Pull every line containing "dashed" from the entries.

[Drawing revision comparisons]
• • • • • • •
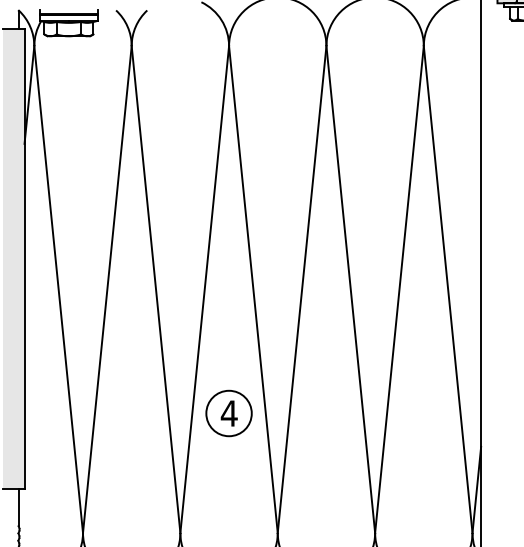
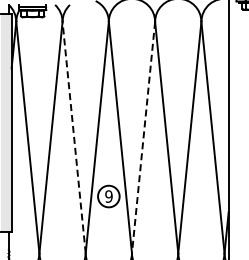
line: (156, 289) -> (74, 137), solid -> dashed
line: (301, 291) -> (143, 138), solid -> dashed
text: (228, 413) -> (108, 196), 4 -> 9

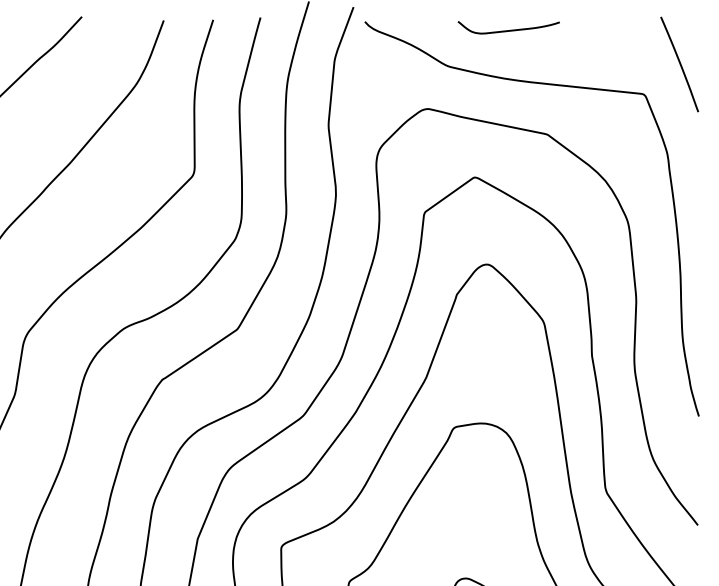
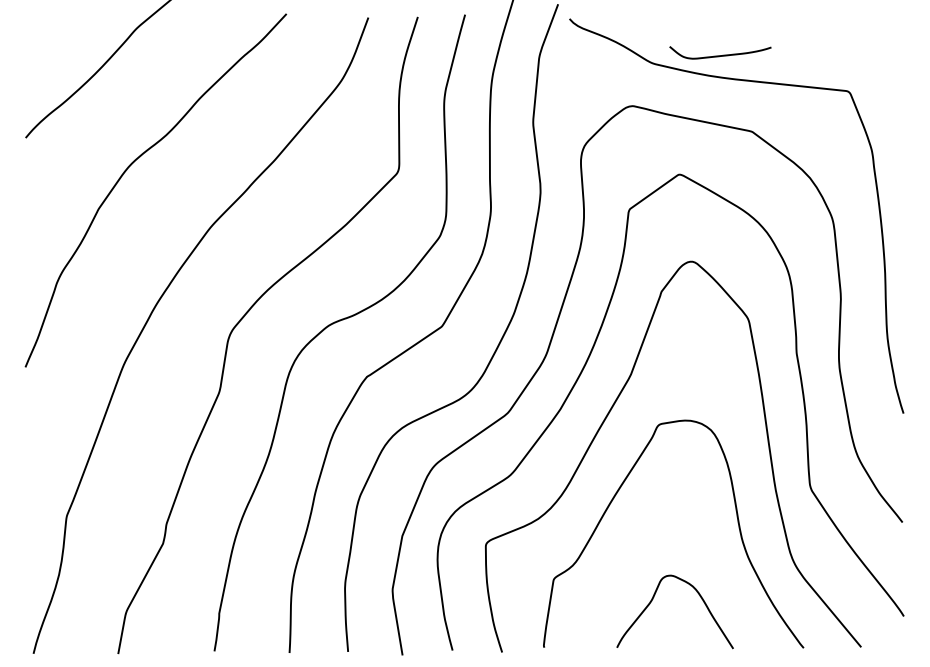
curve: (508, 30) -> (720, 55), moved
line: (678, 63) -> (883, 60), removed

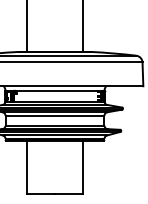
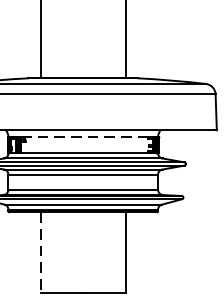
line: (56, 90) -> (85, 136), solid -> dashed
line: (26, 167) -> (40, 253), solid -> dashed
• • • • • • •
**Result of the exercise**
line: (156, 289) -> (74, 137), solid -> dashed
line: (301, 291) -> (143, 138), solid -> dashed
line: (56, 90) -> (85, 136), solid -> dashed
line: (26, 167) -> (40, 253), solid -> dashed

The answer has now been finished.